Conserved transmembrane glycine residues in the Shigella flexneri polysaccharide co-polymerase protein WzzB influence protein-protein interactions.

The O antigen (Oag) component of lipopolysaccharides (LPS) is crucial for virulence and Oag chain-length regulation is controlled by the polysaccharide co-polymerase class 1 (PCP1) proteins. Crystal structure analyses indicate that structural conservation among PCP1 proteins is highly maintained, however the mechanism of Oag modal-chain-length control remains to be fully elucidated. Shigella flexneri PCP1 protein WzzBSF confers a modal-chain length of 10-17 Oag repeat units (RUs), whereas the Salmonella enterica Typhimurium PCP1 protein WzzBST confers a modal-chain length of ~16-28 Oag RUs. Both proteins share >70 % overall sequence identity and contain two transmembrane (TM1 and TM2) regions, whereby a conserved proline-glycine-rich motif overlapping the TM2 region is identical in both proteins.
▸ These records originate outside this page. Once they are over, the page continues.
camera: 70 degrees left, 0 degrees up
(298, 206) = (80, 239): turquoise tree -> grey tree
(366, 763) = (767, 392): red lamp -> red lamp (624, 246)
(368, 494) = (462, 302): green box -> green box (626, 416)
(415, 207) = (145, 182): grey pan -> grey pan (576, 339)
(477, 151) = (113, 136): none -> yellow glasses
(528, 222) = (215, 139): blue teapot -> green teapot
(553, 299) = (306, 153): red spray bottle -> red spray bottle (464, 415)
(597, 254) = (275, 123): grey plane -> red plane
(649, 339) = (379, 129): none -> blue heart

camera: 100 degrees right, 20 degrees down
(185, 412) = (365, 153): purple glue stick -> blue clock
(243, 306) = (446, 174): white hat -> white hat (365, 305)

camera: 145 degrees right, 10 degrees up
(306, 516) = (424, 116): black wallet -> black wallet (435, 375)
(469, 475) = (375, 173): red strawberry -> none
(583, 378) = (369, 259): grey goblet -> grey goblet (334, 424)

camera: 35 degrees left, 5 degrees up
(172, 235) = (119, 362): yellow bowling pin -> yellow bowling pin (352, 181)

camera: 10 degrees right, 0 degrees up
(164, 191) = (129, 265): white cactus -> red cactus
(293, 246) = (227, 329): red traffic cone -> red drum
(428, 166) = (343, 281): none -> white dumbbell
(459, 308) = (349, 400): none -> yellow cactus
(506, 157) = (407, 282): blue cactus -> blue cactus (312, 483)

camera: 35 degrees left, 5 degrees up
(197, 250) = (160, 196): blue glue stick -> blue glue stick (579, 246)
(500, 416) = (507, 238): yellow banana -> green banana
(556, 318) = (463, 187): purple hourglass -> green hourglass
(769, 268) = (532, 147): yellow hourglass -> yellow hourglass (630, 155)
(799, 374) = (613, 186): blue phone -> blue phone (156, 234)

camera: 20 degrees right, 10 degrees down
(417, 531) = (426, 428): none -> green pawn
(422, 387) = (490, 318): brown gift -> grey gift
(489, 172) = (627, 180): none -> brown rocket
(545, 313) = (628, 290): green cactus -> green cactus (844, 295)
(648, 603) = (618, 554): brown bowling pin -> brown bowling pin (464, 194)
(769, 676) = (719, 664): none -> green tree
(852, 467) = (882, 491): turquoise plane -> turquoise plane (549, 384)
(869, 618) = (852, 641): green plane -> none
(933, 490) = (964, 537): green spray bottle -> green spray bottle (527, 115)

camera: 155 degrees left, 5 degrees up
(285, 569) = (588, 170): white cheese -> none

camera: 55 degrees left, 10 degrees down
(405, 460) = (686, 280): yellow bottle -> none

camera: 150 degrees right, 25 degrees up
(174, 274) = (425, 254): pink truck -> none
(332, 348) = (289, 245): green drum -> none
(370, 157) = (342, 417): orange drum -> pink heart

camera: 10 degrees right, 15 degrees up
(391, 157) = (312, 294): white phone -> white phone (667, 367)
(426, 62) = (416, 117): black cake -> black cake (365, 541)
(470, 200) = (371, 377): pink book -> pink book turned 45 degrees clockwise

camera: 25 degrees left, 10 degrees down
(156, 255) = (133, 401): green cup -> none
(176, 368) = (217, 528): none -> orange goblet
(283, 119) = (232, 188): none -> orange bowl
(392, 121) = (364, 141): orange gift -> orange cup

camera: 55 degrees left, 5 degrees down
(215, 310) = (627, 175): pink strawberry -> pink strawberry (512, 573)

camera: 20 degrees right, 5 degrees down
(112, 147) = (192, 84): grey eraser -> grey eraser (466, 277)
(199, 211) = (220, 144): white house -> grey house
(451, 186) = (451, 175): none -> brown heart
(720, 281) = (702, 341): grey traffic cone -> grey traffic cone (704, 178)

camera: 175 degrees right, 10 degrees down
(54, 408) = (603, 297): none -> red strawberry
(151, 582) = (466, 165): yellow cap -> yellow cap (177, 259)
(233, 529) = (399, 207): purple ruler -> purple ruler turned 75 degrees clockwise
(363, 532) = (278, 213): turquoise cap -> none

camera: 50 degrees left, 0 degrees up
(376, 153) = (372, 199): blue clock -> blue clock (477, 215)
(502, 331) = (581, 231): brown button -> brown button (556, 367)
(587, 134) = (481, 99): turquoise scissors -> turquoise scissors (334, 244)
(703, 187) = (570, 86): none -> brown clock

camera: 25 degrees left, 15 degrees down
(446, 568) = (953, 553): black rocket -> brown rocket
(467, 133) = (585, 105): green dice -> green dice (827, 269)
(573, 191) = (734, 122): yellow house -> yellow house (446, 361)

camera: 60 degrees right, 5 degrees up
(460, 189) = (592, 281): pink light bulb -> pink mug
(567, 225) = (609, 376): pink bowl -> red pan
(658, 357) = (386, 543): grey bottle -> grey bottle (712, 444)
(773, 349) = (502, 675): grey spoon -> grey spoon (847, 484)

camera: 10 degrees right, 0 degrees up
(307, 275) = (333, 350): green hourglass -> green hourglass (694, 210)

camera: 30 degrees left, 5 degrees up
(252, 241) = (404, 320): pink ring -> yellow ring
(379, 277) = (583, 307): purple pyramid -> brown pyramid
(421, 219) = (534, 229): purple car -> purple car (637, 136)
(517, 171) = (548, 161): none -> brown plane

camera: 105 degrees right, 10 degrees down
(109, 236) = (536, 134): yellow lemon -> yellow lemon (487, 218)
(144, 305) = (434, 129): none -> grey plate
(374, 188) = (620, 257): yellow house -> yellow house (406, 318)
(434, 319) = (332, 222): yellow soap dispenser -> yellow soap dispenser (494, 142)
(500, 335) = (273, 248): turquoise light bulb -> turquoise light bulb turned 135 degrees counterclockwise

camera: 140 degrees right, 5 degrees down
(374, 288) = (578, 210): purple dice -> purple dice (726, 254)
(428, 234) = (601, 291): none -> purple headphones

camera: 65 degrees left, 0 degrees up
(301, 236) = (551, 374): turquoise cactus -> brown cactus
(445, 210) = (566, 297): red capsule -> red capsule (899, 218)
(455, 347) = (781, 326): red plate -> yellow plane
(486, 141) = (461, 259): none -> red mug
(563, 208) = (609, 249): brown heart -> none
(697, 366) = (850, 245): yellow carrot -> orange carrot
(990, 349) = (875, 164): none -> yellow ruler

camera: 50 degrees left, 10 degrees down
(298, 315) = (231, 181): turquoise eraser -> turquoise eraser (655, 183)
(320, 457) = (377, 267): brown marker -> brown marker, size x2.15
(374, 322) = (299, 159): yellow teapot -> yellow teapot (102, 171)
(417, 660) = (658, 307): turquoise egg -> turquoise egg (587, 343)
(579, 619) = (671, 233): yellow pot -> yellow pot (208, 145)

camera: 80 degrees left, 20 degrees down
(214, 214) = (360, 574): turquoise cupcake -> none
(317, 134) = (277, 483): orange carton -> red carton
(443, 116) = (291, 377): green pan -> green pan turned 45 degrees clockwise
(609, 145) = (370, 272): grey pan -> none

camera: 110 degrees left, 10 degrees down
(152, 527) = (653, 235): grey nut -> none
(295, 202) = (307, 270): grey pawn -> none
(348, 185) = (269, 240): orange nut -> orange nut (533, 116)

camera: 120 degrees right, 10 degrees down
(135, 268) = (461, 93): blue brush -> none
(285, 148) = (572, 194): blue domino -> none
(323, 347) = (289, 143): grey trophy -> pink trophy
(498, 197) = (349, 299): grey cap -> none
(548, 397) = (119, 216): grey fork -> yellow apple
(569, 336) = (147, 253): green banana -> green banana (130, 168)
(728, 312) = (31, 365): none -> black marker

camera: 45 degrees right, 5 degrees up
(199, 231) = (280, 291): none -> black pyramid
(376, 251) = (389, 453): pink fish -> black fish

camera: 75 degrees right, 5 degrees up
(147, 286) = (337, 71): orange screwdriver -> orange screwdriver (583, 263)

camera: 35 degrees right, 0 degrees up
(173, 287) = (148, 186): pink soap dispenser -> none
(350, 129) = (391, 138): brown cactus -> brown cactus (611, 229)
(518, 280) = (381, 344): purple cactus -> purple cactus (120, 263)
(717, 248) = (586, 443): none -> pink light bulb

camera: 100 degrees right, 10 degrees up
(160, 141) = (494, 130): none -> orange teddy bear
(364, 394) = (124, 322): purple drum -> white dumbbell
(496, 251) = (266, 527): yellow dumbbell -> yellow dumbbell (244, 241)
Conserved glycine residues within TM2 are functionally important, as glycine to alanine substitutions at positions 305 and 311 confer very short Oag modal-chain length (~2-6 Oag RUs). In this study, WzzBSF was co-expressed with WzzBST in S. flexneri and a single intermediate modal-chain length of ~11-21 Oag RUs was observed, suggesting the presence of Wzz:Wzz interactions. Interestingly, co-expression of WzzBSF with WzzBG305A/G311A conferred a bimodal LPS Oag chain length (despite over 99 % protein sequence identity), and we hypothesized that the proteins fail to interact. Co-purification assays detected His6-WzzBSF co-purifying with FLAG-tagged WzzBST but not with FLAG-tagged WzzBG305A/G311A, supporting our hypothesis. These data indicate that the conserved glycine residues in TM2 are involved in Wzz:Wzz interactions, and provide insight into key interactions that drive Oag modal length control.